Remus was fifteen years old when he realised he didn't have a future.
He had always known, distantly, that werewolves had less opportunities than most. As a child, he had let it depress him; let it pull him further into the silent despair that darkened his features and lowered his voice.
Then, he was accepted to Hogwarts, and he began to know hope. Meeting James and Sirius and Peter only bolstered it; there were people in this world who would accept him. Surely, if he was smart enough, dedicated enough, focused enough, he could achieve anything he wanted. Surely things would change by the time he was of age.
So he let it sit in the back of his mind, refused to dwell on it, focusing instead on being the top of his class and staying out of trouble – or, rather, not getting caught.
Now, however, was the beginning of career consultations, and he couldn't ignore the truth any longer. Not with batches of career pamphlets littering the tables in the common room; not with the notice instructing all fifth-years to report to their Head of House for career advice.
Nothing had changed. Nothing he did would matter, in the end.
He was surprised when he saw his name among the scheduled appointments, before a hard, wry smile twisted his lips. Of course, they couldn't make the other students suspicious, not when everyone was so wary already; he would need to see this through.
It used to be fun, discussing the future, refusing to accept a world without endless possibilities, dreaming after the lights went out.
He couldn't do it any longer, and neither could they. Reality was closing in, and it was unjust, and terrifying, and harsh.
Ancient inequity refused to fade; restrictions were toughening, not easing. There were new disappearances and murders and catastrophes every day. They fed into each other, punishing those who were different.
Even James, irreverent, irrepressible James, could feel it all around them, smothering them.
They'd had separate goals, once, ever-shifting. Remus had considered being a professor, a mediwizard, a naturalist; James a Quidditch player, an Unspeakable, an Obliviator; Sirius a musician, a curse breaker, a hit wizard, a Knight Bus driver, a Dragon Keeper; Peter all of this and more. Once, they agreed amidst raucous laughter to be wild nomads.
Later, they agreed in binding silence to put those fantasies aside, for now.
The night became a quieter, bleaker place.
He was grim and tense when he entered McGonagall's office, as austere and elegant as he remembered, but she only gestured at the chair in front of her desk.
"Well, Lupin, have you considered what you would like to do after Hogwarts?" Dozens of bitter retorts were cut short by her sharp gaze.
"I'd like to be an Auror."
He thought he saw her lips curve just slightly as she nodded.
"You'll need a minimum of five NEWTS, none below Exceeds Expectations. I don't expect you'd have a problem with that." His eyes widened; from McGonagall, that was a ringing endorsement. She didn't seem to notice.
"Then, of course, are the rigorous character and aptitude tests, and three years of training. Would you like to know what classes you may need?" Remus almost asked why he should bother, but only nodded.
"Defense Against the Dark Arts, of course; your scores in that class are exemplary. Transfiguration, and you should know I only accept students into my NEWT class who have achieved at least Exceeded Expectations. You're near enough now; just stop letting yourself get distracted in class." She raised her eyebrows, and the trace of a sheepish smile crossed his lips despite himself.
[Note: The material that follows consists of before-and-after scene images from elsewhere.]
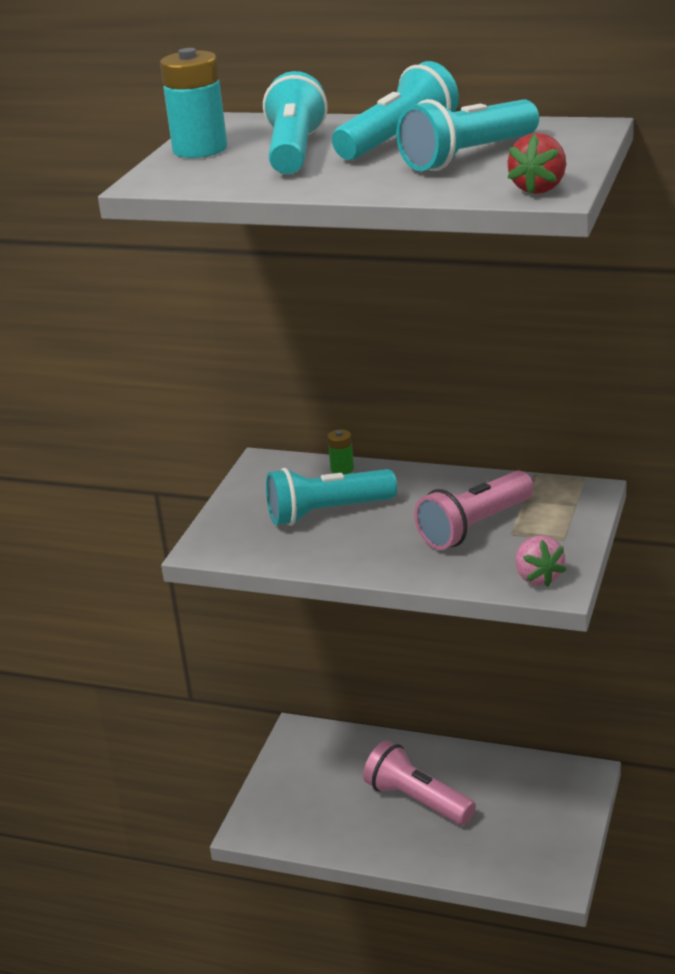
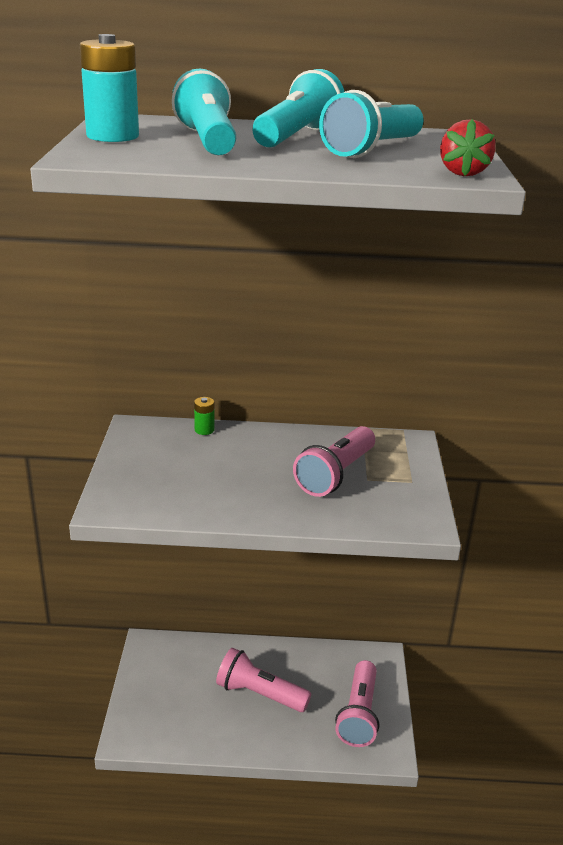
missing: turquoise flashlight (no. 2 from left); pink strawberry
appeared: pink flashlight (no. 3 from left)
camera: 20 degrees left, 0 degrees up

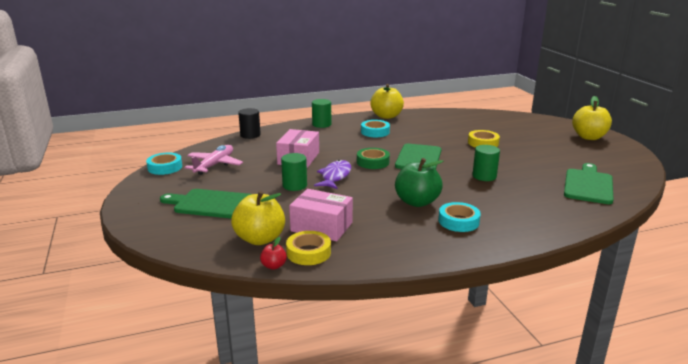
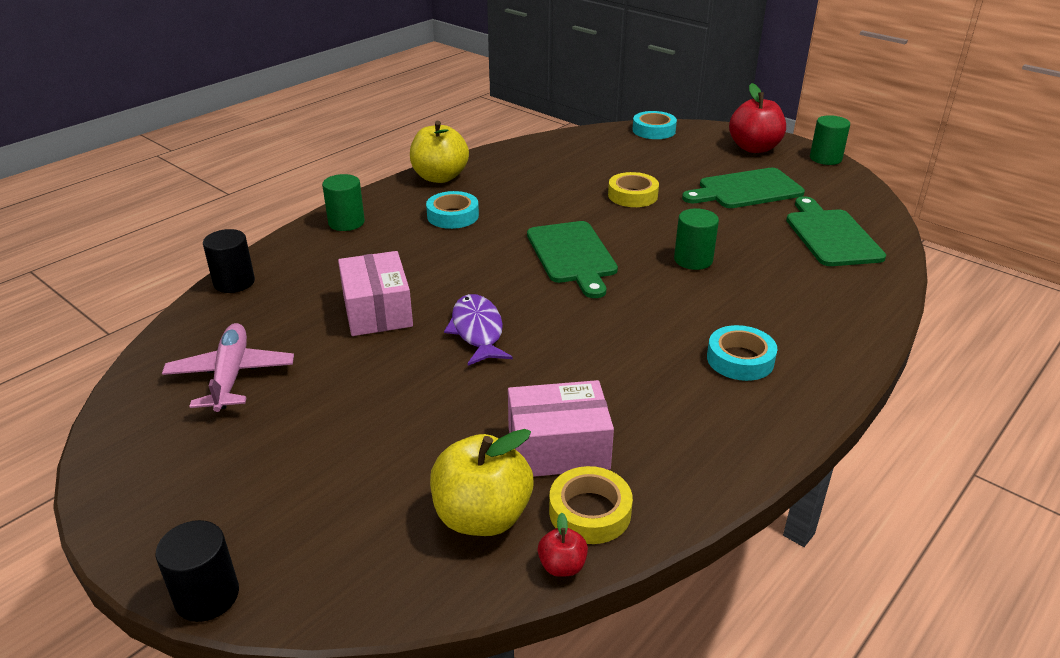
missing: green tape; green apple
appeared: black cylinder (no. 1 from left)
relocated: turquoise tape (no. 1 from left in the first image) to turquoise tape (no. 2 from left); green cutting board (no. 1 from left in the first image) to green cutting board (no. 2 from left); green cylinder (no. 1 from left in the first image) to green cylinder (no. 3 from left)
colour: yellow apple (no. 3 from left) to red apple (no. 2 from left)
camera: 30 degrees left, 10 degrees up

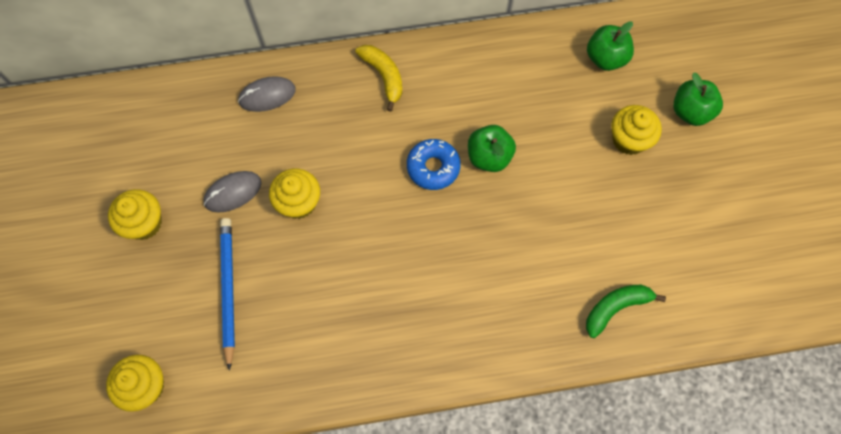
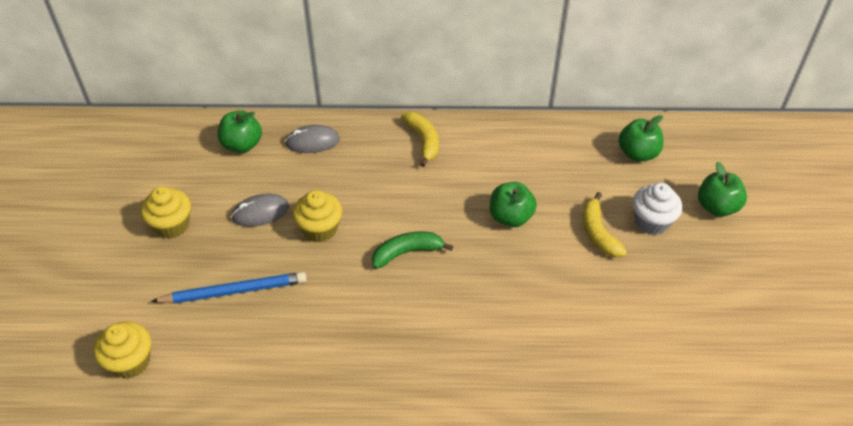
missing: blue donut
appeared: green apple (no. 1 from left); yellow banana (no. 2 from left)
relocated: green banana
colour: yellow cupcake (no. 4 from left) to white cupcake
spun: blue pencil 75 degrees clockwise
camera: 10 degrees right, 20 degrees down

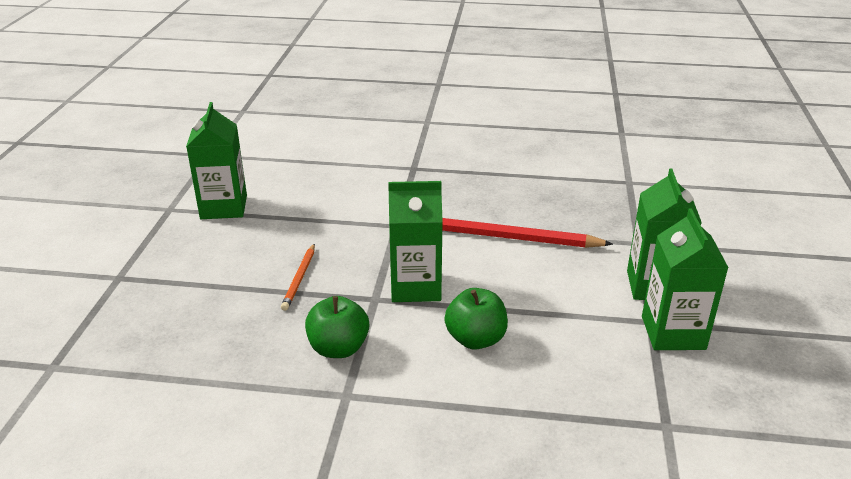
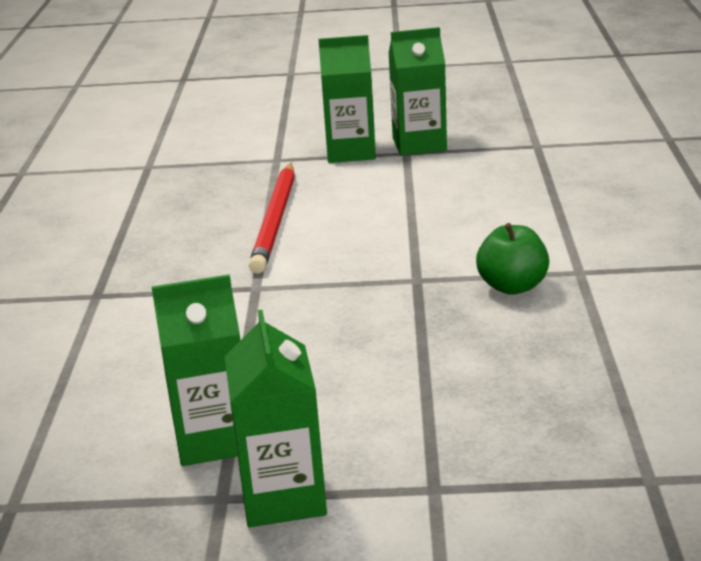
missing: orange pencil; green apple (no. 2 from left)
relocated: green carton (no. 2 from left)
camera: 95 degrees left, 5 degrees down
"You do quite well in Charms, which is always useful; if you need any assistance I'd suggest Miss Evans. The most work you'll need to do is for Potions – I'm sure you understand the need for Aurors to comprehend poisons and antidotes – so I suggest – "
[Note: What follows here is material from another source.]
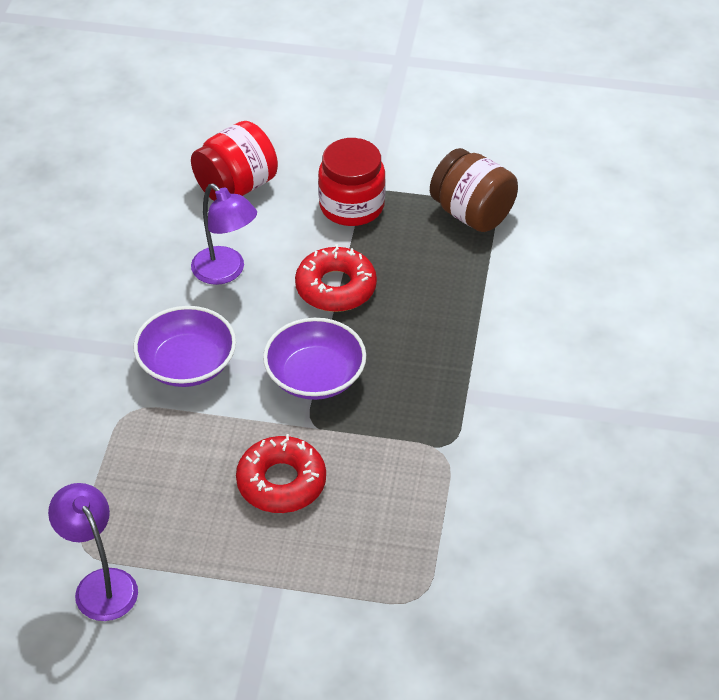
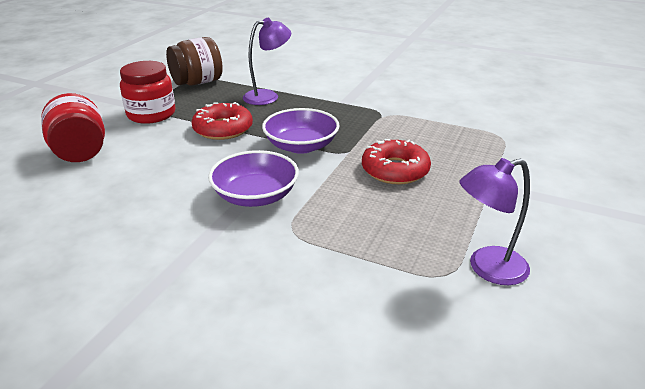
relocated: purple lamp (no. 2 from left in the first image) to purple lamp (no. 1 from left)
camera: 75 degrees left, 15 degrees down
"Professor." He very rarely interrupted a professor, much less his Head of House, and perhaps that was why she didn't reprimand him.
"I appreciate this, I really do, but I don't…it won't matter, will it? The Ministry would never hire me."
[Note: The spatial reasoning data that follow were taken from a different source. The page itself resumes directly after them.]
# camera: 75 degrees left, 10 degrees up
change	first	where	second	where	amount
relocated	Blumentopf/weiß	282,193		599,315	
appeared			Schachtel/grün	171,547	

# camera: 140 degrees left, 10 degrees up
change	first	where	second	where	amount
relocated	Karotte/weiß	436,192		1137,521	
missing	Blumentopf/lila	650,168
A slight scowl curled her thin lips, there and gone in a matter of seconds.
"No, Remus, I'm afraid not. They are not, however, the only ones who will need people trained in fighting dark wizards."
He stared at her, for a moment, and she smiled a dark, sad smile that sent shivers of dread and exhilaration down his spine.
"Proceed as would any other student who had this goal in mind; the Order will be waiting."